今日は、ここ数日の歯が痛くなるほどの寒さとはうって変わって、とってもとっても暖かい1日だった。
天井知らずで値上げしていくガソリンの価格に怯えながらも、給油しなければ暮らしても行けず、仕方なしに行ったガソリンスタンドに設置してあった温度計は、よっぽど日当たりがよかったのか18.1℃を表示していた。

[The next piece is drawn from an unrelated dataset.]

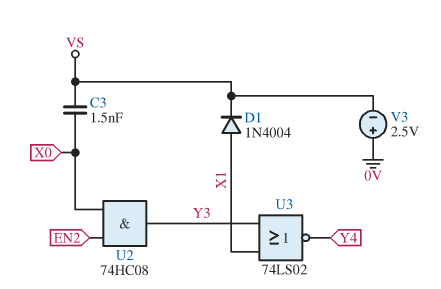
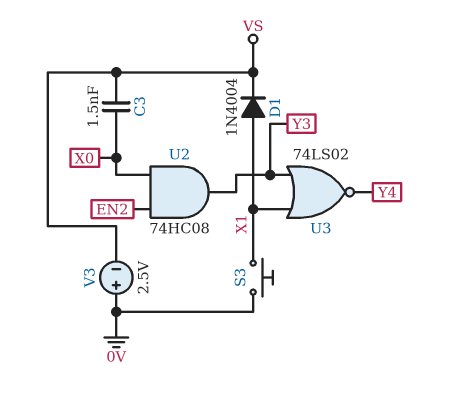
S3: none -> button (0V, X1)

実際には気温はそれほどないし、1桁に留まる程度なのだけど、陽射しを浴びると、体感ではそれくらいあるように思えるほど暖かかった。
今日は成人式。
とはいえ、近年は成人式の前の土日に開催されることが通例になってきたので、街で新成人をみかけることはなかったけれど、SNSには晴れ着に身を包む若者の姿がちらほら登場して、かなり微笑ましい。

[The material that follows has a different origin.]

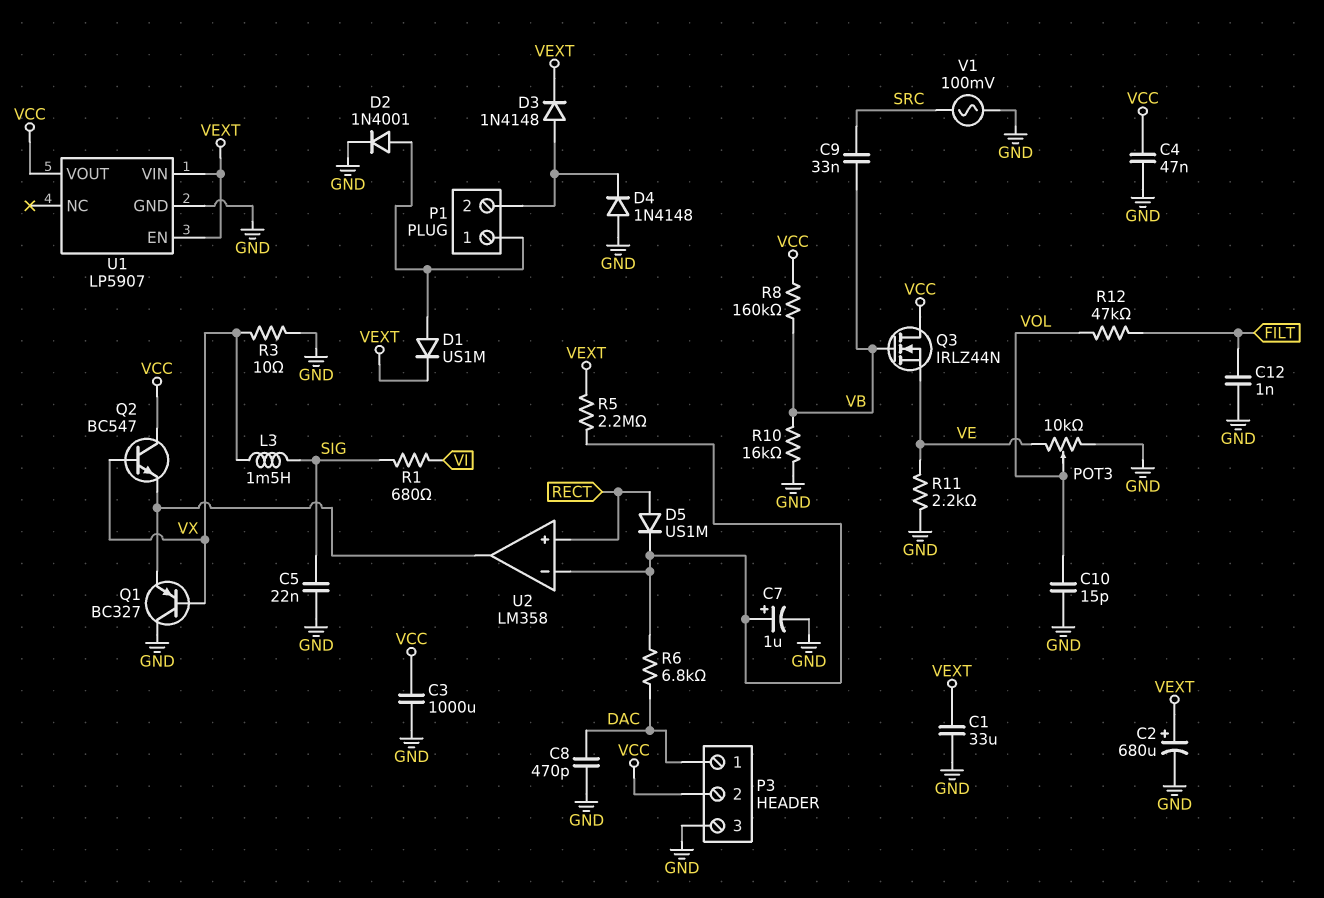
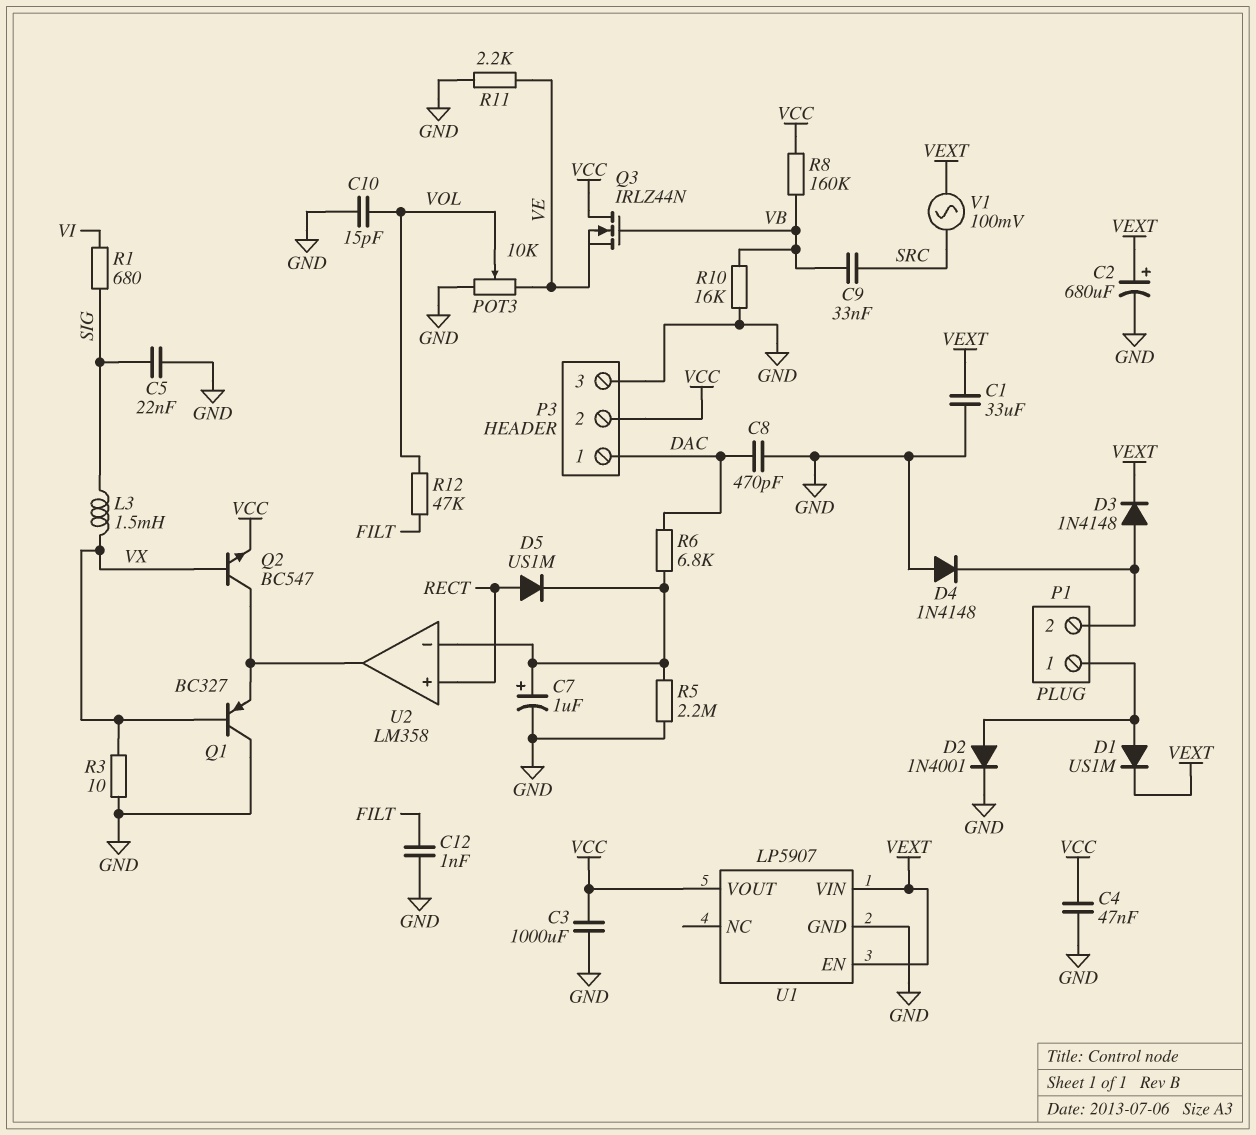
Q2: NPN BC547 (B VX, C VCC, E U2/out) -> NPN BC547 (B VX, C U2/out, E VCC)
R5: 2.2M (U2/in-, VEXT) -> 2.2M (GND, U2/in-)
V1: AC 100mV (GND, SRC) -> AC 100mV (SRC, VEXT)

これに乗じて、思いっきり可愛い自分の成人式の写真をアップして、「恥ずかしいけど…」とか言いながら盛大に誉め言葉をかき集める大人がちらほら登場するのも、もはや恒例となった。
着物好きとしては、たくさんの着飾った若々しい着物姿を拝めるのもかなり眼福でありがたい。
全国の新成人の皆さんの素敵なおめかしを共有してもらえるのは、純粋に嬉しいよね~。
誰に見られているかわからない怖さもあると思うけれど、家にいながら全国の素敵なおめかしを眺めることができるのは、幸せのおすそ分けをいただいているような気持ちになるのよ。しみじみ。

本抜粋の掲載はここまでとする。